The regulation of glucose transporter (GLUT1) expression by the RNA binding protein HuR

Abstract

HuR is a ligand for nuclear mRNAs containing adenylate‐uridylate‐rich (ARE) elements in the 3′‐untranslated region. Once bound to the mRNA, HuR is recognized by adapter proteins that then facilitate nuclear export of the complex. In the cytosol, HuR is thought to function to control stability and translation of its ligand message. We have previously demonstrated that HuR is constitutively expressed in the 3T3‐L1 cells and shuttles from the nucleus to the cytosol, but remains predominantly nuclear in the preadipocytes and that as the cells differentiate, there is a marked increase in the proportion of HuR in the cytosol at any time.
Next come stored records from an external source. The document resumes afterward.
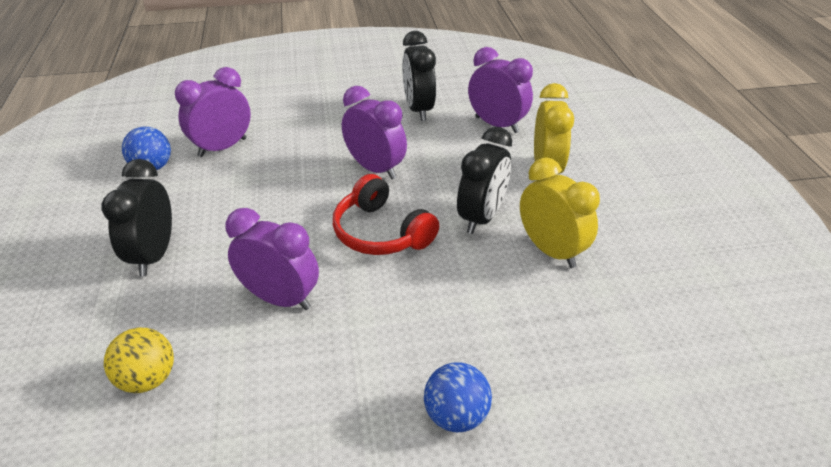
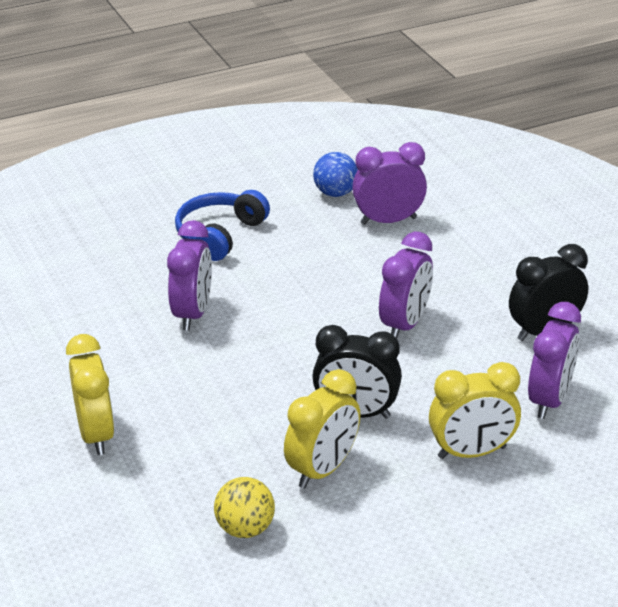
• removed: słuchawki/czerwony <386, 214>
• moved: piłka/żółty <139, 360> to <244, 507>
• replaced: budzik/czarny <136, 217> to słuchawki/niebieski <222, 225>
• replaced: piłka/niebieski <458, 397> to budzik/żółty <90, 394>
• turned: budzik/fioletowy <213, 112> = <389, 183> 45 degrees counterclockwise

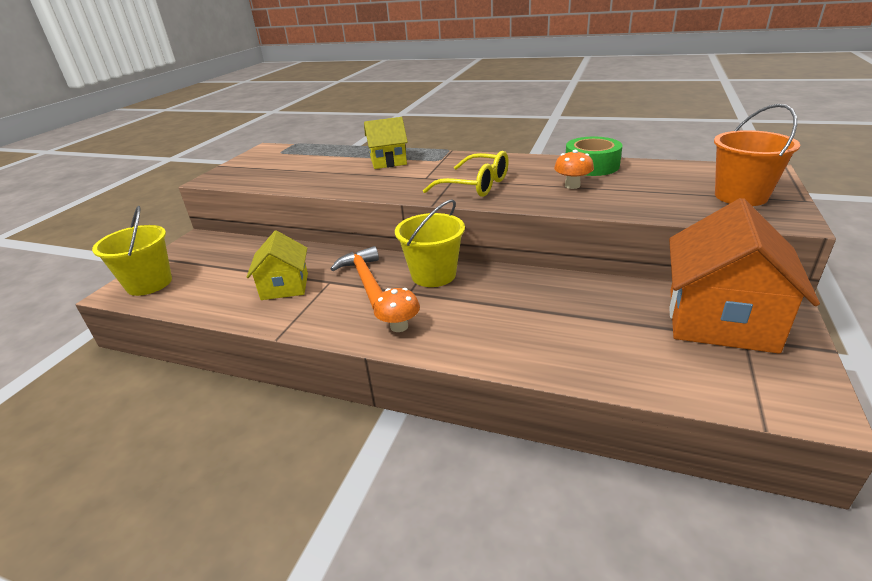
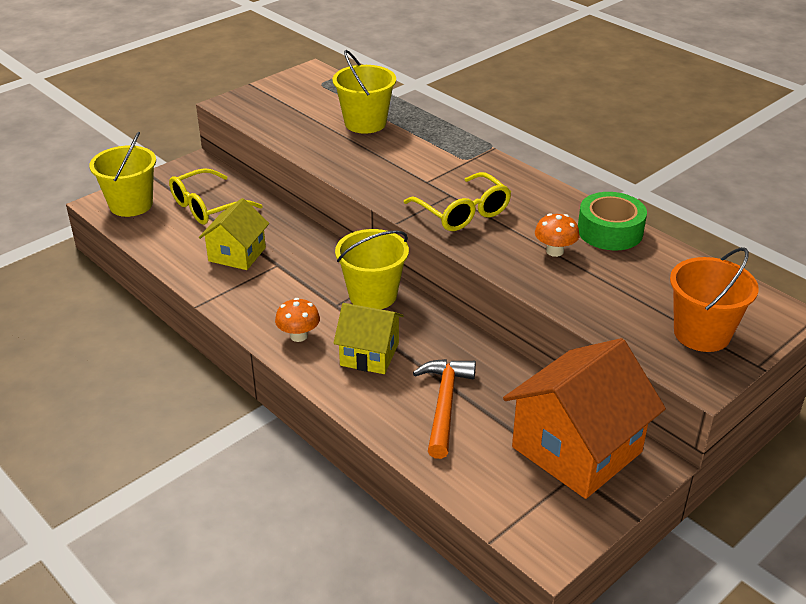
• added: okulary/żółty <216, 196>
• added: wiadro/żółty <364, 92>
• moved: młotek/pomarańczowy <357, 277> to <444, 409>
• moved: domek/żółty <386, 143> to <368, 338>

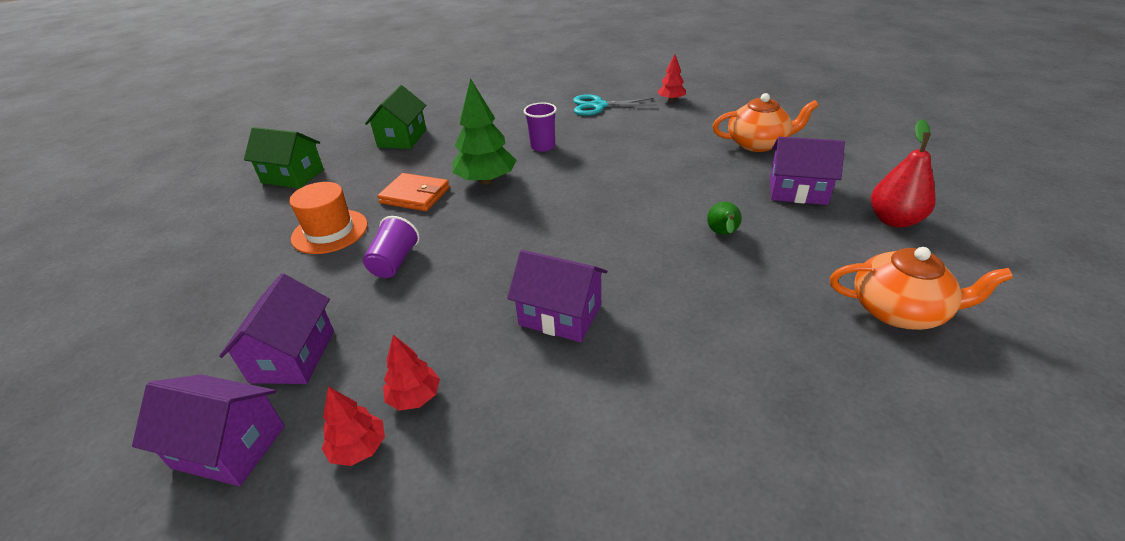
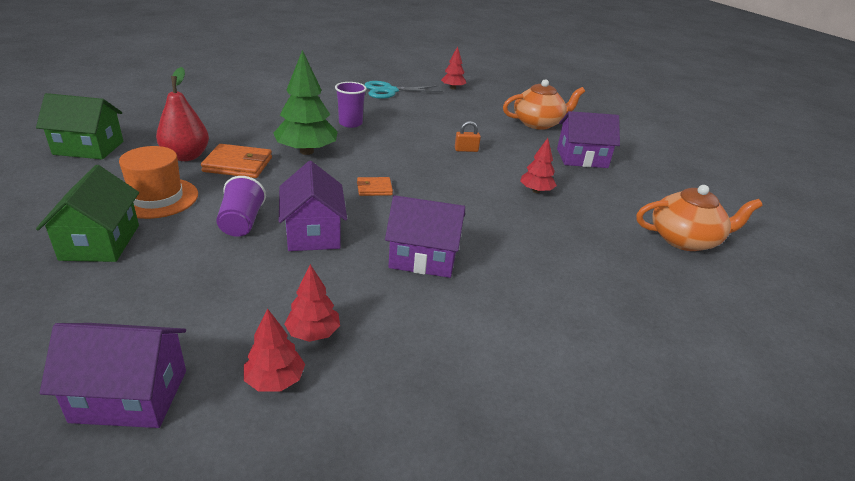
• added: portfel/pomarańczowy <375, 186>
• added: kłódka/pomarańczowy <468, 136>
• moved: domek/fioletowy <276, 328> to <313, 206>
• moved: domek/zielony <395, 117> to <87, 213>
• moved: gruszka/czerwony <903, 173> to <182, 114>
• replaced: gruszka/zielony <724, 218> to drzewko/czerwony <538, 165>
The GLUT1 glucose transporter is also expressed in both preadipocytes and adipocytes and in vitro RNA gel shifts indicate the mRNA is a ligand for HuR. However, HuR complexes containing the GLUT1 mRNA can only be isolated from the terminally differentiated adipocytes. Moreover, position analysis of the GLUT1 mRNA and HuR protein in polysome profiles demonstrates a shift to the most dense region of the gradient for both message and protein with adipocyte differentiation. Consistent with a regulatory role in the control of GLUT1 expression, siRNA‐mediated decrease in HuR protein resulted in a decreased expression of GLUT1 protein. These data suggest that HuR contributes to the metabolic function of the adipocyte through mediation of post‐transcriptional regulatory events. J. Cell. Biochem. 99: 565–574, 2006. © 2006 Wiley‐Liss, Inc.